Teoricamente o PSL na Bahia apoiará a candidatura de ACM Neto para o governo em 2022. Quando digo teoricamente é porque o partido atualmente compõe a base do ex-prefeito, com um espaço significativo na gestão de Bruno Reis, desde a época em que Bruno era o “zero dois”. Mas mesmo com a participação no governo, o PSL vai apertar a dupla Neto-Bruno, caso a sigla seja comandada pelo deputado Elmar Nascimento (atualmente no DEM), que é hoje um dos baianos mais articulados em Brasília.
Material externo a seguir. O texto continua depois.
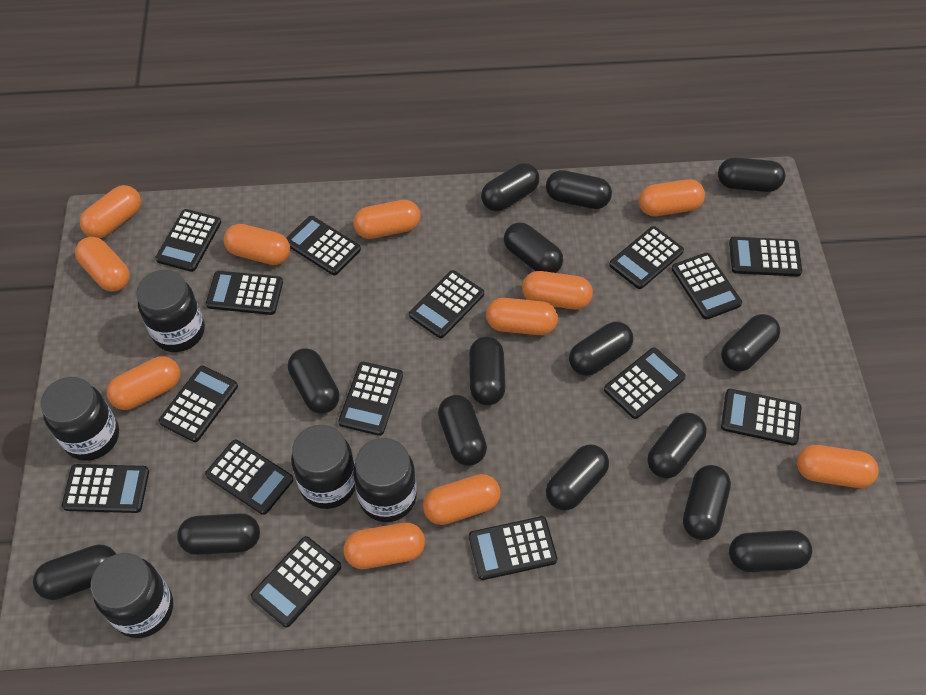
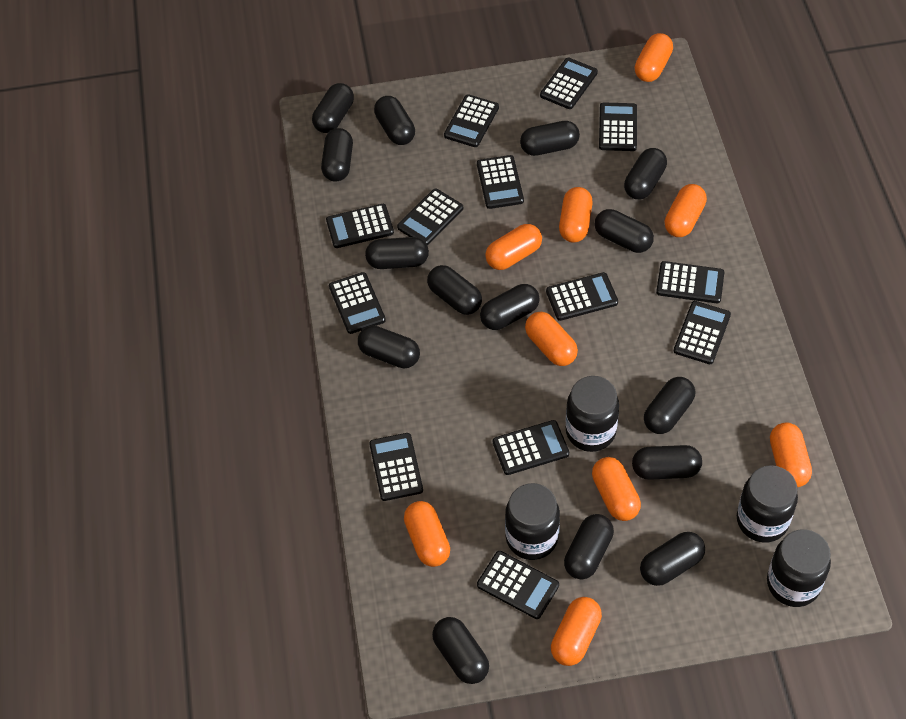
black calculator: 15 -> 13
black jar: 5 -> 4
orange capsule: 11 -> 9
Elmar não esconde de ninguém que quer o comando de um partido para ter mais poder de fogo na hora que o jogo eleitoral começar. Ele quer negociar em cima. Até ventila na mídia que pretende ser candidato a senador, mas não terá vida fácil para conseguir. Chega a verbalizar que topa apoiar o petista Jaques Wagner e flerta com João Roma, como forma de pirraçar Neto. Até porque Elmar tem uma reeleição garantida do jeito que está e onde está, principalmente depois da relatoria da Eletrobrás. Mas sabe que o PSL, pelo tamanho do tempo de TV e do rico fundo eleitoral, será quase que uma questão vital para ACM Neto. E isso o cacifa para boas tratativas na mesa de negociação.

Com tudo isso, sendo candidato a senador, ou não, Elmar fica ainda maior, mas a grande situação é que, quando o PSL tiver coragem de ameaçar se afastar de Neto, isso vai mexer nos interesses dos Pimentel, que ouvirão de Bruno: “flertem por lá mas entreguem os cargos de cá”.